Pattern theory, formulated by Ulf Grenander, is a mathematical formalism to describe knowledge of the world as patterns. It differs from other approaches to artificial intelligence in that it does not begin by prescribing algorithms and machinery to recognize and classify patterns; rather, it prescribes a vocabulary to articulate and recast the pattern concepts in precise language.

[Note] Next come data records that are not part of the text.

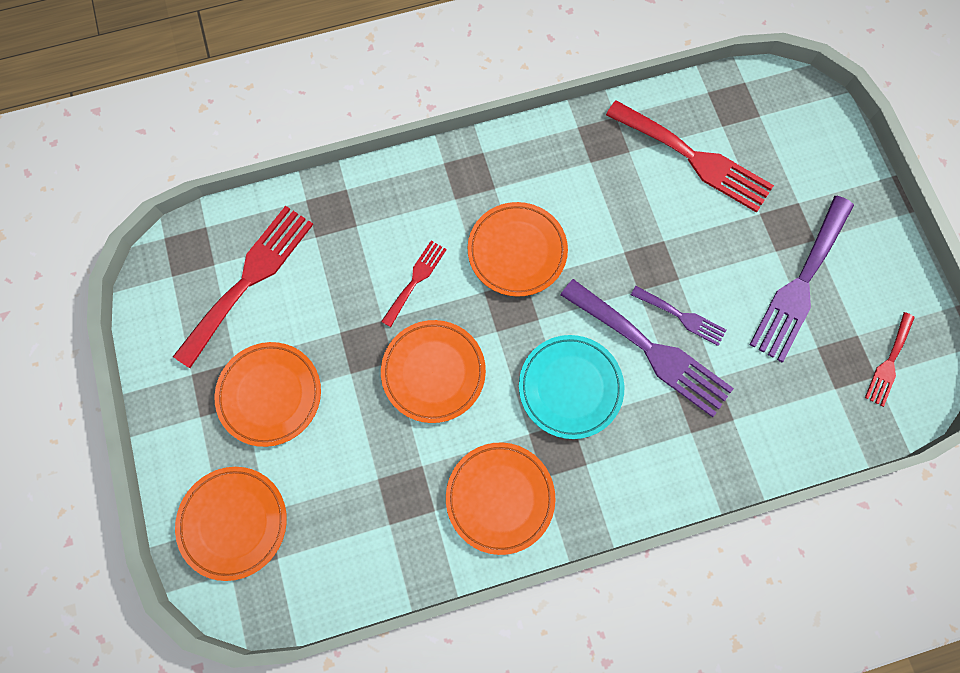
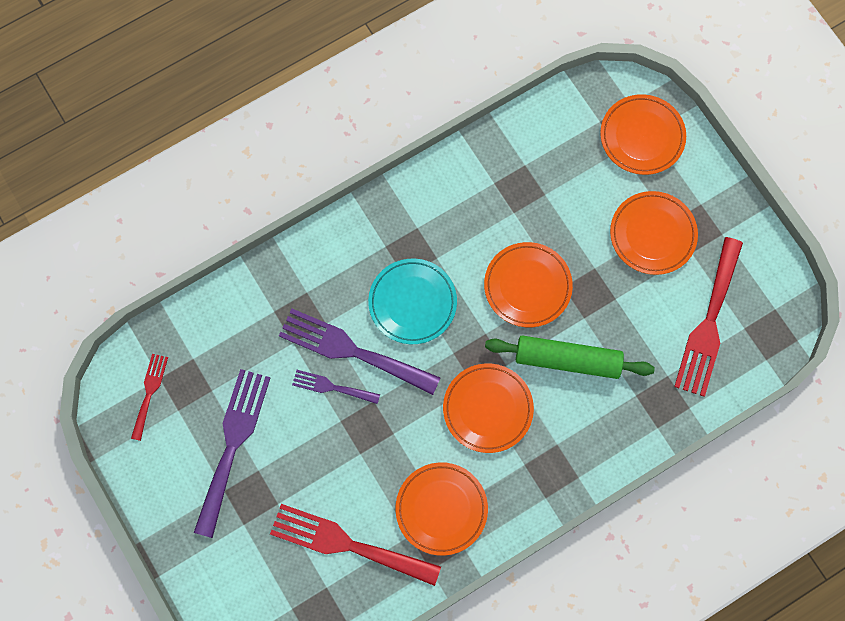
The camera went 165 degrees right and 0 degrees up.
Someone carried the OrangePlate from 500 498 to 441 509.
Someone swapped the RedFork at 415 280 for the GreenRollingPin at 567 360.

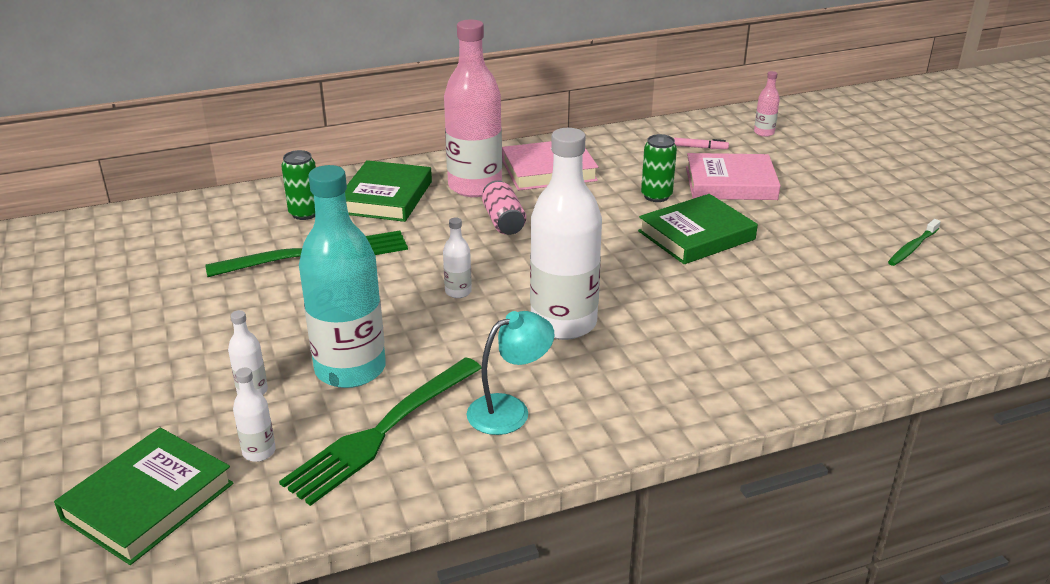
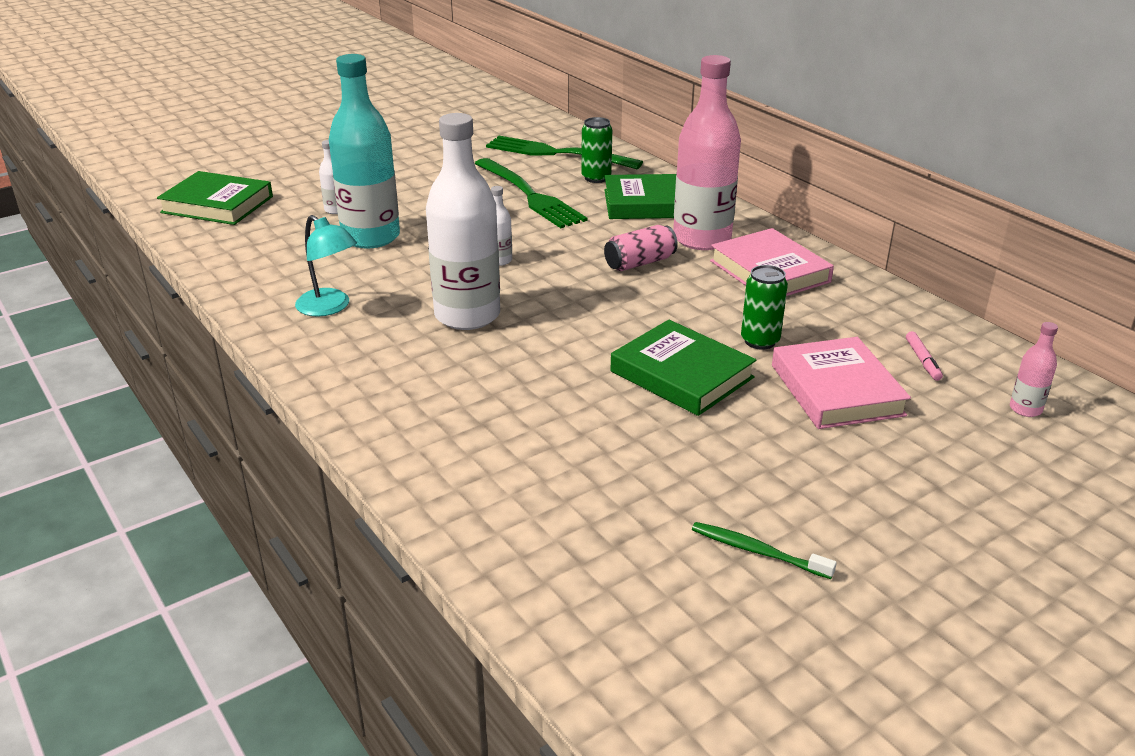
The camera went 75 degrees right and 0 degrees up.
Someone carried the GreenFork from 381 432 to 556 153.
Someone took away the WhiteBottle at 259 452.

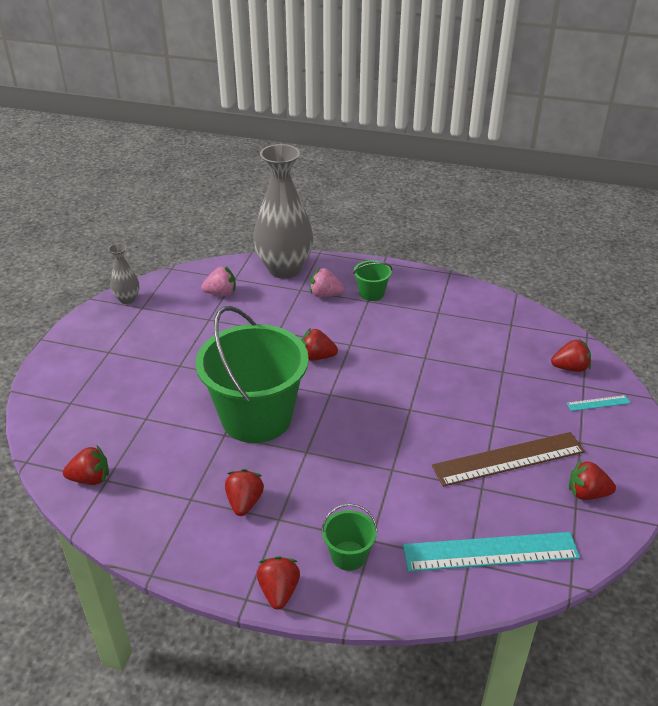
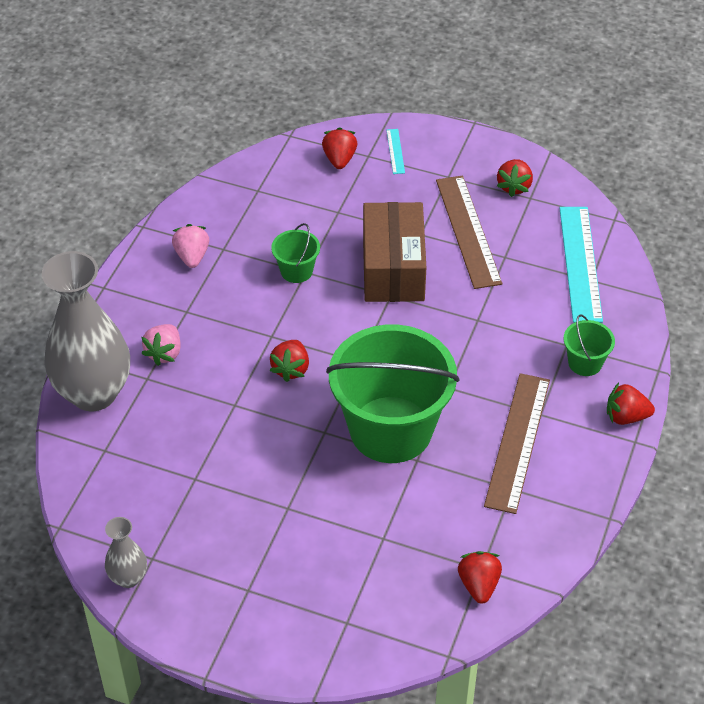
The camera went 85 degrees left and 10 degrees up.
Someone carried the PinkStrawberry from 221 293 to 192 256.
Someone carried the GreenBucket from 371 293 to 296 271.
Someone put down the BrownBox at 393 268.
Someone swapped the RedStrawberry at 244 502 for the BrownRuler at 518 442.

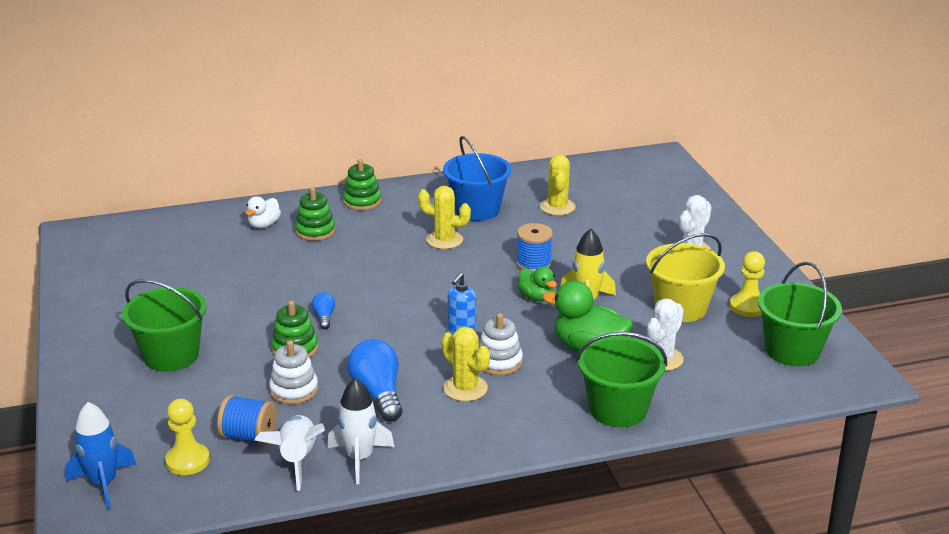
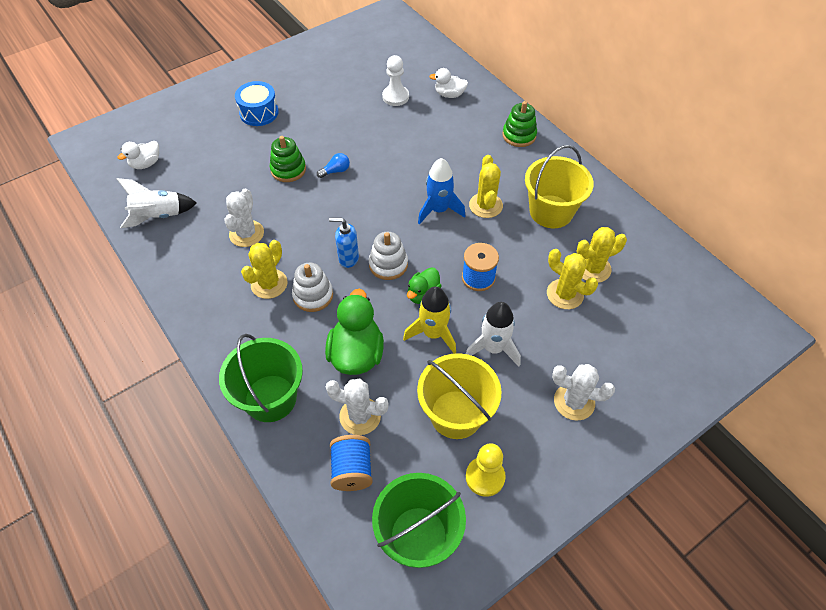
The camera went 70 degrees right and 25 degrees up.
Someone swapped the YellowPawn at 187 461 for the WhiteDuck at 146 164.
Someone swapped the BlueLightBulb at 378 394 for the WhiteCactus at 246 234.
Someone swapped the GreenBucket at 171 355 for the BlueDrum at 259 113.
Someone carried the BlueSpool from 249 436 to 352 470.
Someone carried the WhiteStackingToy from 294 390 to 388 264.
Someone put down the WhitePawn at 395 97.
Someone carried the BlueRocket from 103 484 to 439 210.
Someone carried the WhiteRocket from 359 458 to 493 348.
Someone repainted the BlueBucket at 477 210, which became the YellowBucket at 551 211.
Someone put down the YellowCactus at 565 294.
Someone took away the GreenStackingToy at 315 231.

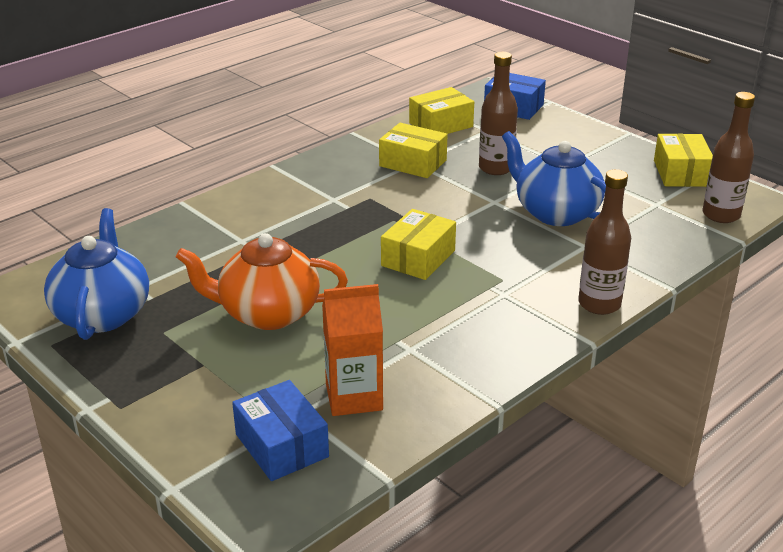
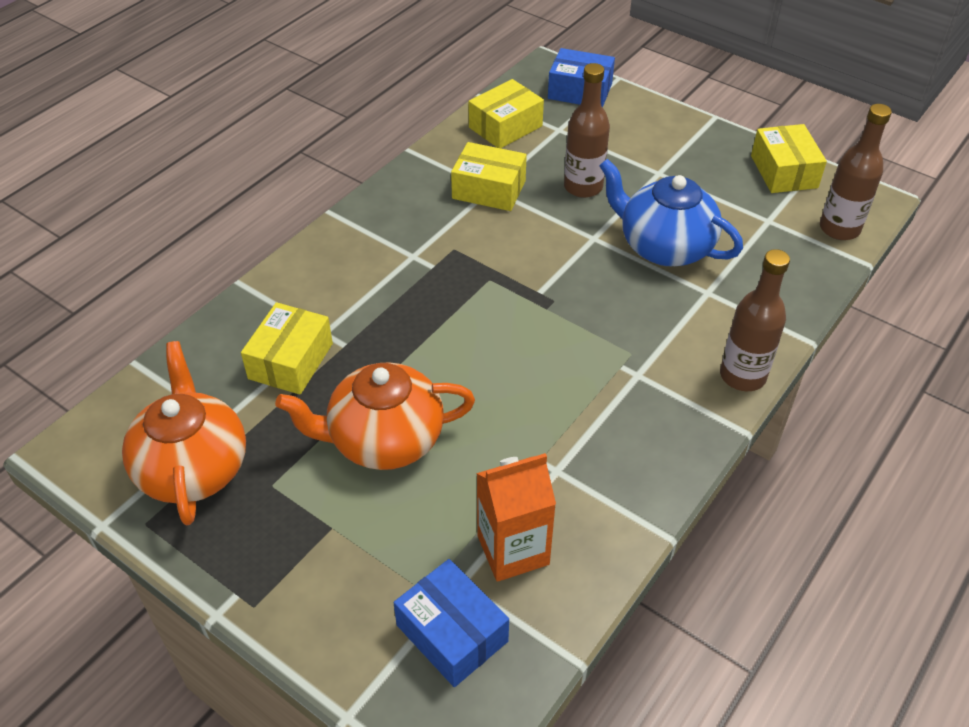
The camera went 10 degrees left and 15 degrees up.
Someone repainted the BlueTeapot at 103 314, which became the OrangeTeapot at 193 467.
Someone carried the YellowBox from 418 258 to 291 361.

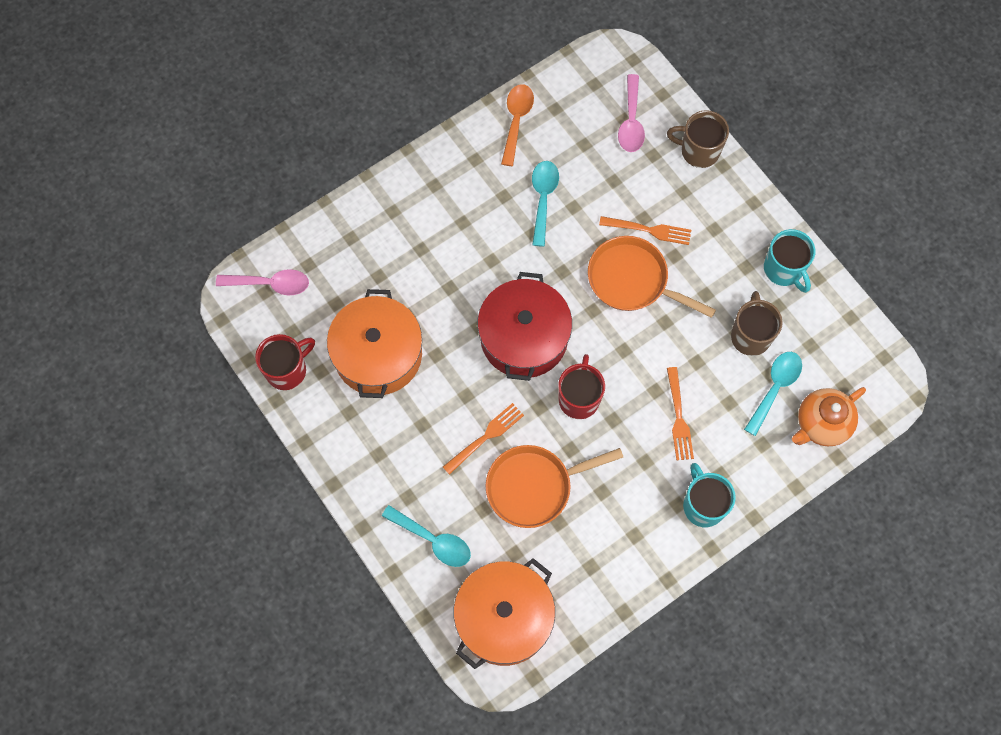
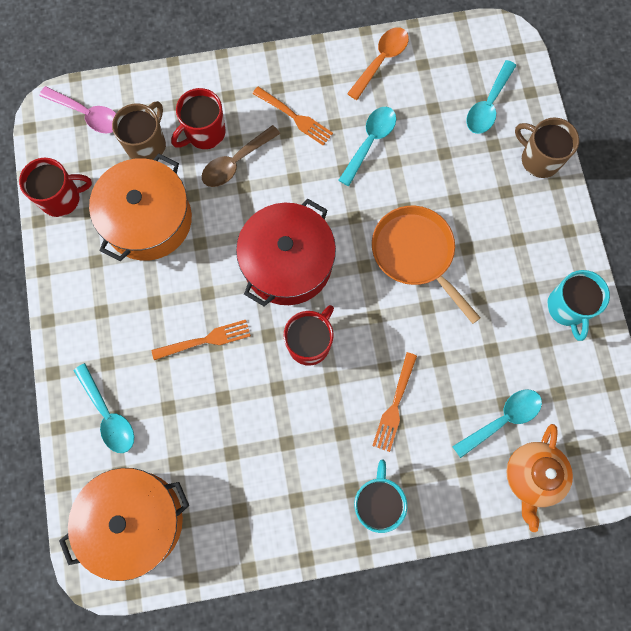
The camera went 25 degrees right and 5 degrees up.
Someone carried the BrownMug from 750 335 to 147 145.
Someone put down the RedMug at 204 133.
Someone put down the BrownSpoon at 235 162.
Someone carried the OrangeFork from 649 230 to 295 117.
Someone repainted the PinkSpoon at 631 121, which became the TurquoiseSpoon at 488 105.
Someone rotated the OrangeTeapot at 821 424 by 60 degrees counterclockwise.
Someone took away the OrangePan at 534 486.

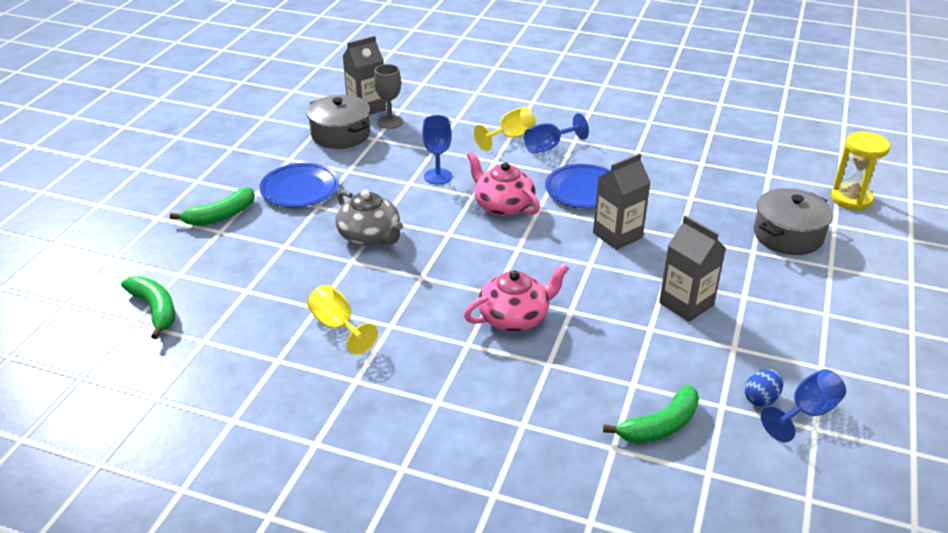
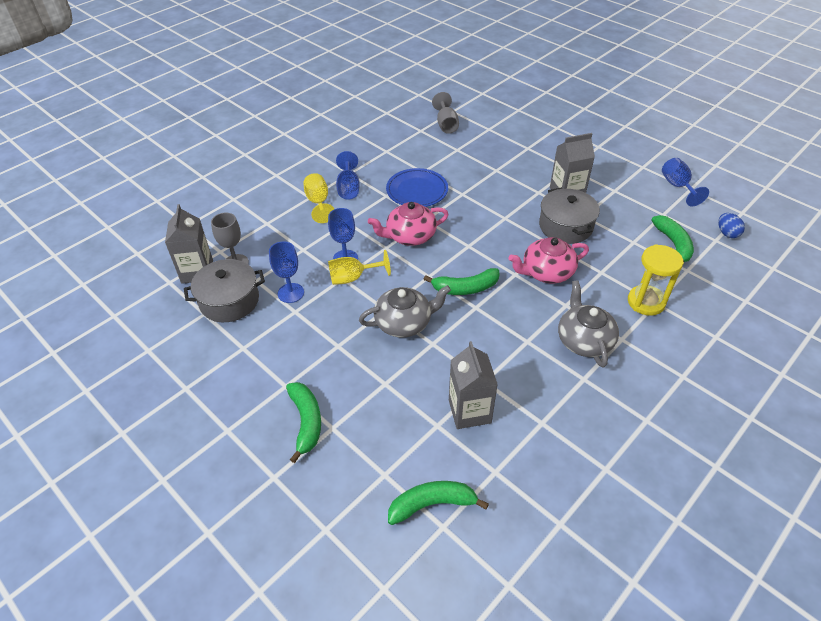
The camera went 65 degrees left and 10 degrees up.
Someone put down the BlueGoblet at 291 293.
Someone carried the YellowGoblet from 337 326 to 353 278.
Someone put down the GreenBanana at 465 288.
Someone put down the GreyGoblet at 446 124.
Someone carried the GreyCarton from 617 235 to 469 411.
Someone rotated the PinkTeapot at 515 317 by 105 degrees counterclockwise.
Someone carried the GreyPot from 788 235 to 565 226.
Someone put down the GreyTeapot at 584 340.
Someone carried the YellowHourglass from 851 199 to 646 302.
Someone carried the BlueEgg from 761 399 to 727 233.
Someone took away the BluePlate at 300 189.

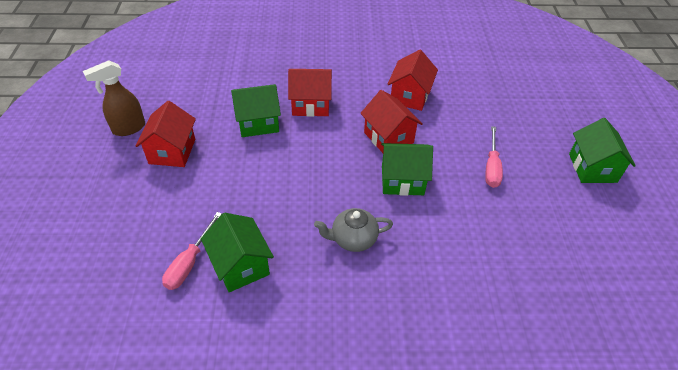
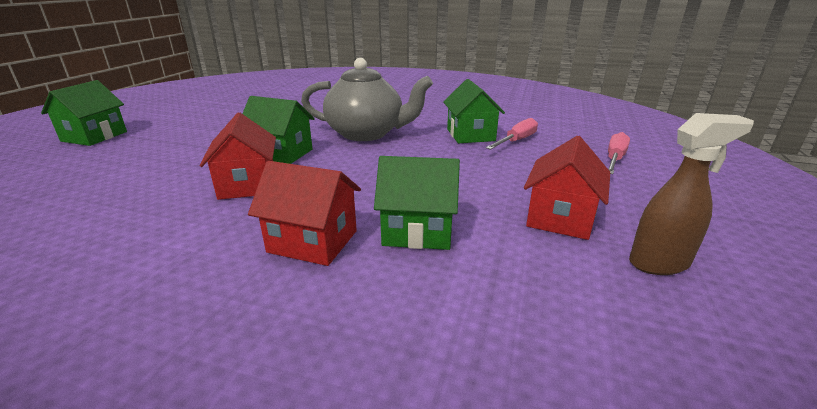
The camera went 160 degrees left and 20 degrees down.
Someone scaled the GreyTeapot at 353 239 by 1.81.
Someone carried the PinkScrewdriver from 491 167 to 614 159.
Someone took away the RedHouse at 410 96.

Broad in its mathematical coverage, Pattern Theory spans algebra and statistics, as well as local topological and global entropic properties.

In addition to the new algebraic vocabulary, its statistical approach is novel in its aim to:
 Identify the hidden variables of a data set using real world data rather than artificial stimuli, which was previously commonplace.
 Formulate prior distributions for hidden variables and models for the observed variables that form the vertices of a Gibbs-like graph.
 Study the randomness and variability of these graphs.
 Create the basic classes of stochastic models applied by listing the deformations of the patterns.
 Synthesize (sample) from the models, not just analyze signals with them.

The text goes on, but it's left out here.